Once you began writing, did the story take you in any unexpected directions? If so, how would you describe dealing with a narrative that seems to have a mind of its own?
I’ll make this question a little different. I found several poems in my piles that fit unexpectedly into this book, such as several horse poems. The amount of humor surprises me. I kept asking myself (and others) if it is somehow wrong that I grieve and honor the death of a horse or of spawning salmon as much as my mother and father. The answer is “no.”
What were the biggest challenges you faced, or surprises you encountered in completing this book?
Learning the formatting technology was tough and completely absorbing, a perfect project for lockdown. Approaching 70, I am committed to learning new things including technology, and this process met the goal. Although I doubted my process or the poetry itself sometimes, I was surprised by how determined I was to complete the project.
Has the book raised questions or provoked strong opinions among your readers? How did you address them?
Readers have told me about having strong emotions. People do write to me about tears. “I think the crying was a release for living in these strange times.” “My daughters and I read the book together and cried together over one night.” “Death is a difficult subject to explore and contemplate to the degree you have done here. But I find your words to be more of a celebration than about death.”
People write that the book, which is so much about my mother and father’s passing, and my old horse, and childhood passing, reminds them of their own mothers, fathers, old animals. I was most touched by a reader who told me the poems made the dark feel more comforting, and the messages from readers who are re-reading it: “I have my favorites, that I go to over and over—some feel like old friends now.”
I know a reader who reads it once a week, finding it cathartic, heartbreaking, and comforting, he tells me. When I decided to finish and publish the book, I believed the poems would connect with many people, and I am so glad they have been able to. Because I direct-mailed the book to lots of folks, many wrote to me about their experience reading it, so the whole process was terrific.
Walk us through your writing process: Where and how do you write?
Generally, I do need a stretch of quiet and too often, I let non-writing/teaching work and tasks take precedence, but if I can get down some notes, which I do in a sporadic notebook, I can often develop a poem when the open time comes. Or I write when I need to show up with something.

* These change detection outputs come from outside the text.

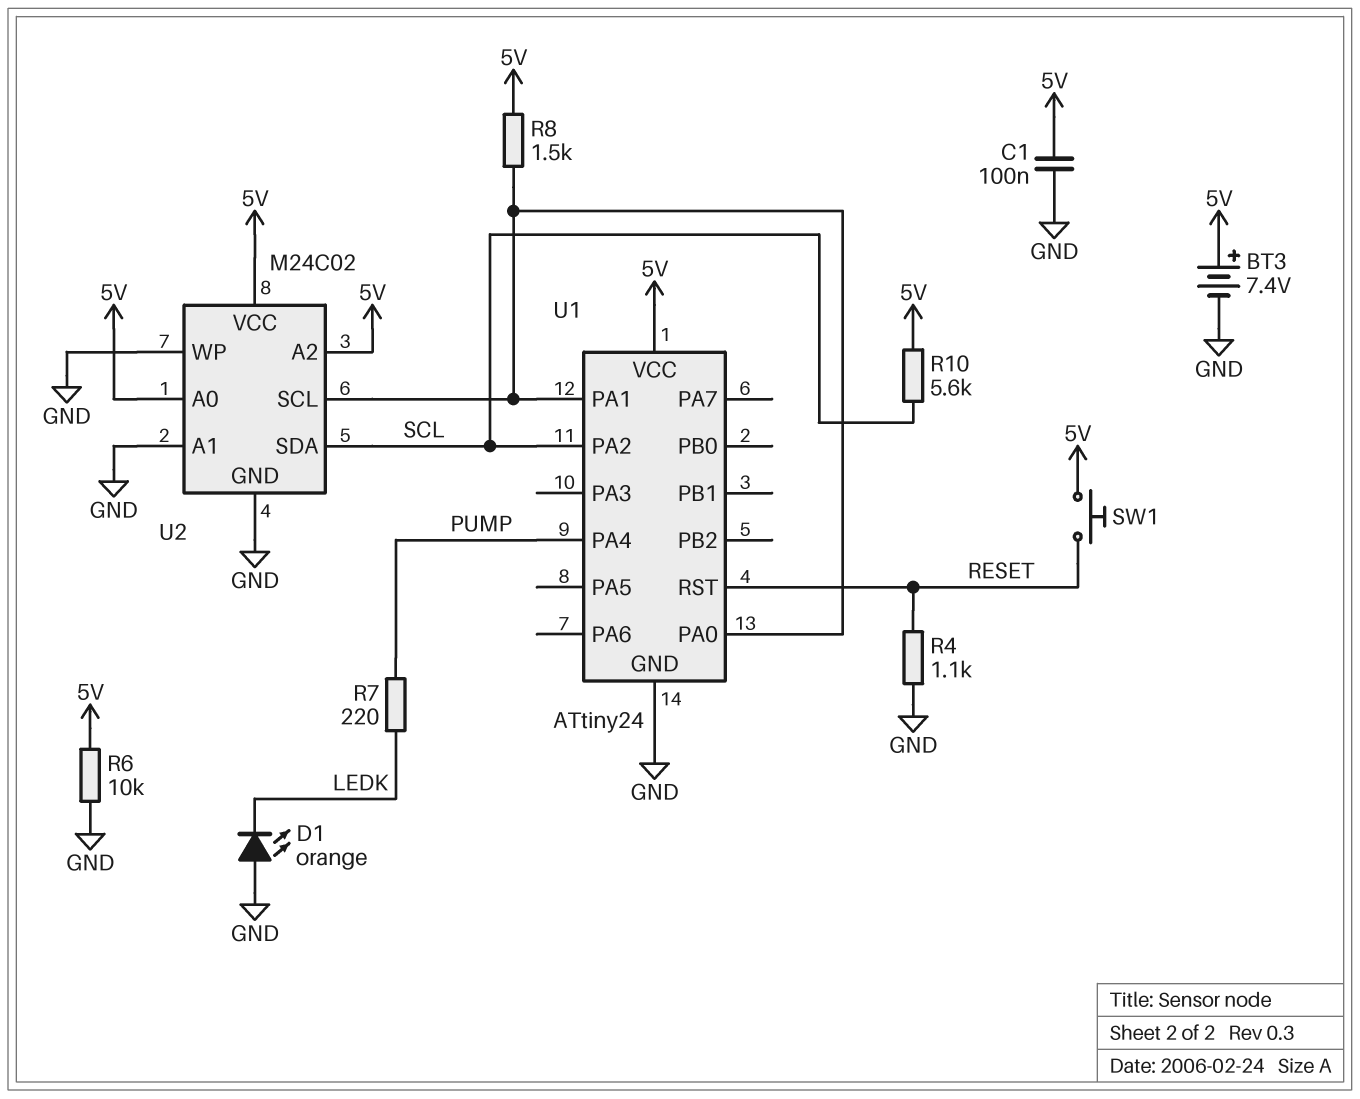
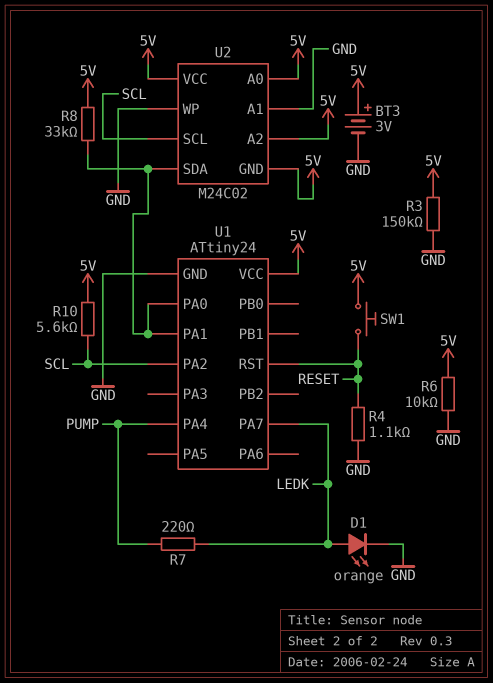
BT3: 7.4V (plus 5V, minus GND) -> 3V (plus 5V, minus GND)
C1: 100nF (5V, GND) -> none
D1: LED orange (A GND, K LEDK) -> LED orange (A LEDK, K GND)
R3: none -> 150k (5V, GND)
R8: 1.5k (5V, U1/PA0) -> 33k (5V, U1/PA0)
U1 pin PA7: none -> LEDK
U2 pin GND: GND -> 5V
U2 pin SCL: U1/PA0 -> SCL
U2 pin SDA: SCL -> U1/PA0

And when I decide I have a project, such as this book, revising and writing become the same thing, and I become pretty obsessed. I stare, read, pace, print out, spread paper around, sort on the computer, revise endlessly, tinker, pace, re-order. Recursive.

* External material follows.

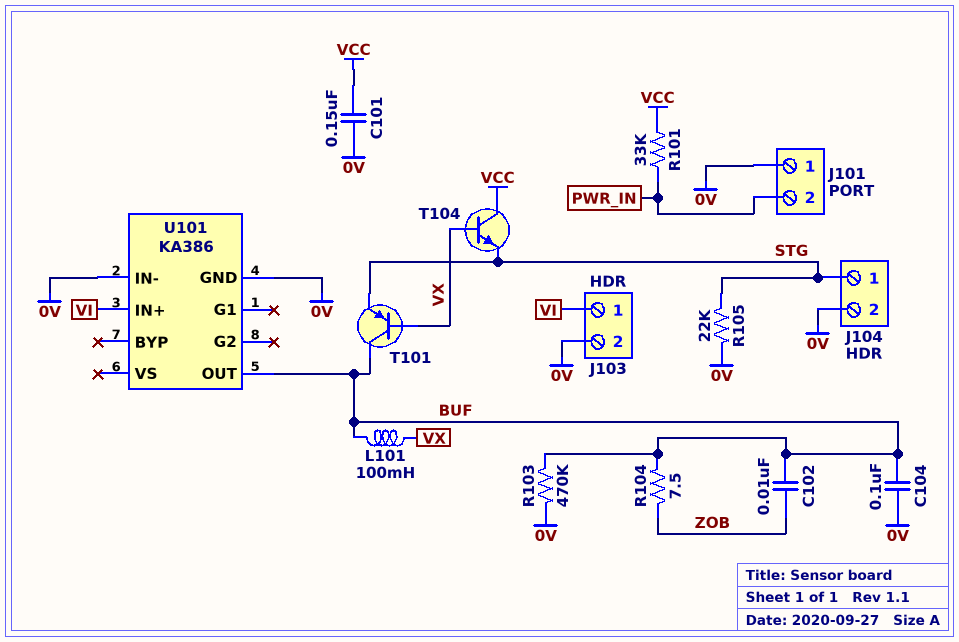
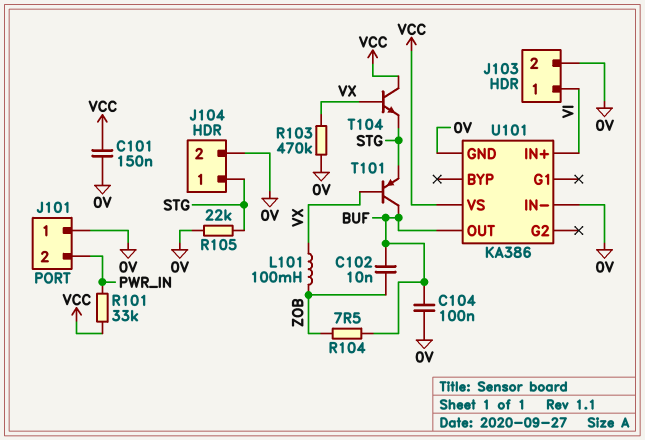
L101: 100mH (BUF, VX) -> 100mH (VX, ZOB)
R103: 470k (0V, BUF) -> 470k (0V, VX)
U101 pin VS: none -> VCC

Everything else, all other demands, became largely irrelevant then. It’s a lovely space to spend time in, that state of obsession. The pandemic gave me time to do this. It is usually too easy to get caught up in other activities. I sent the manuscript to numbers of trusted readers who made suggestions and caught edits. I’m grateful to a lot of people for the quality of this book.
Given the many observations on death in your collection, do you believe there’s an afterlife?

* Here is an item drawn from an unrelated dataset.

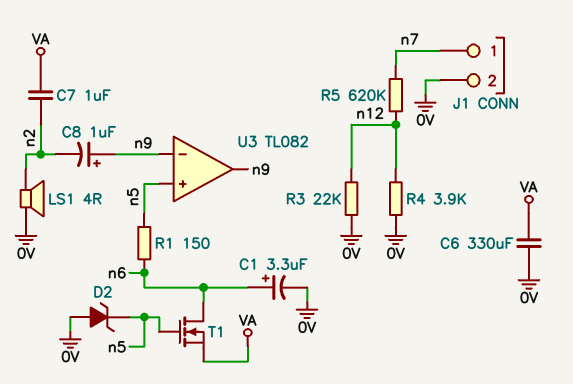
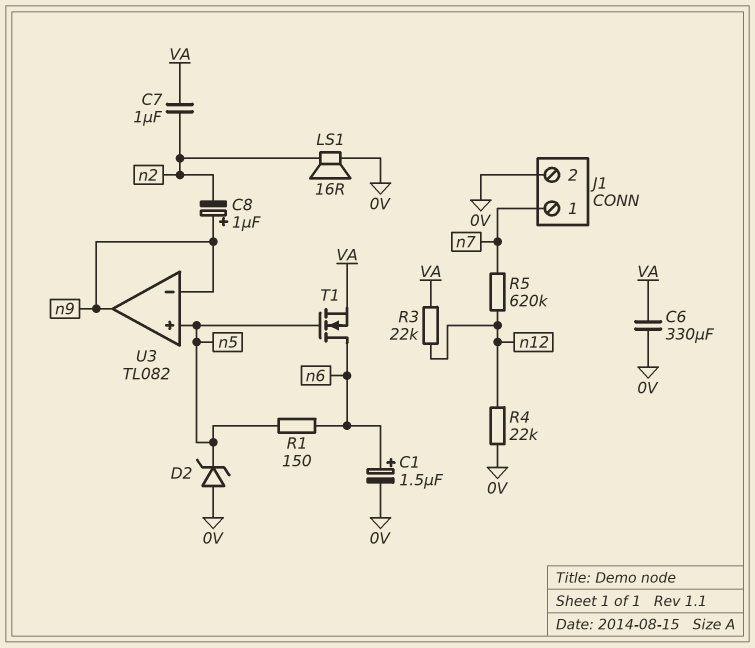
C1: 3.3uF (plus n6, minus 0V) -> 1.5uF (plus n6, minus 0V)
LS1: speaker 4R (0V, n2) -> speaker 16R (0V, n2)
R3: 22k (0V, n12) -> 22k (VA, n12)
R4: 3.9k (0V, n12) -> 22k (0V, n12)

I like to speculate and I have no problem with not knowing. Unknowing leaves us open to wonder. Some of these poems recount things my parents said when they passed, or things I saw, but I still find everything highly speculative. And poetic.
Tell us about your next project.
I have a couple: I am writing poems that have fairy tale elements, such as “When My Father Was A Bear,” and many, many poems involving animals. I have been discussing and probing ideas about anthropomorphism, and I’ve decided we should not let this concern limit our understanding. It’s not the same as projection or being andro-centric; for me, it means recognizing that all life has personhood.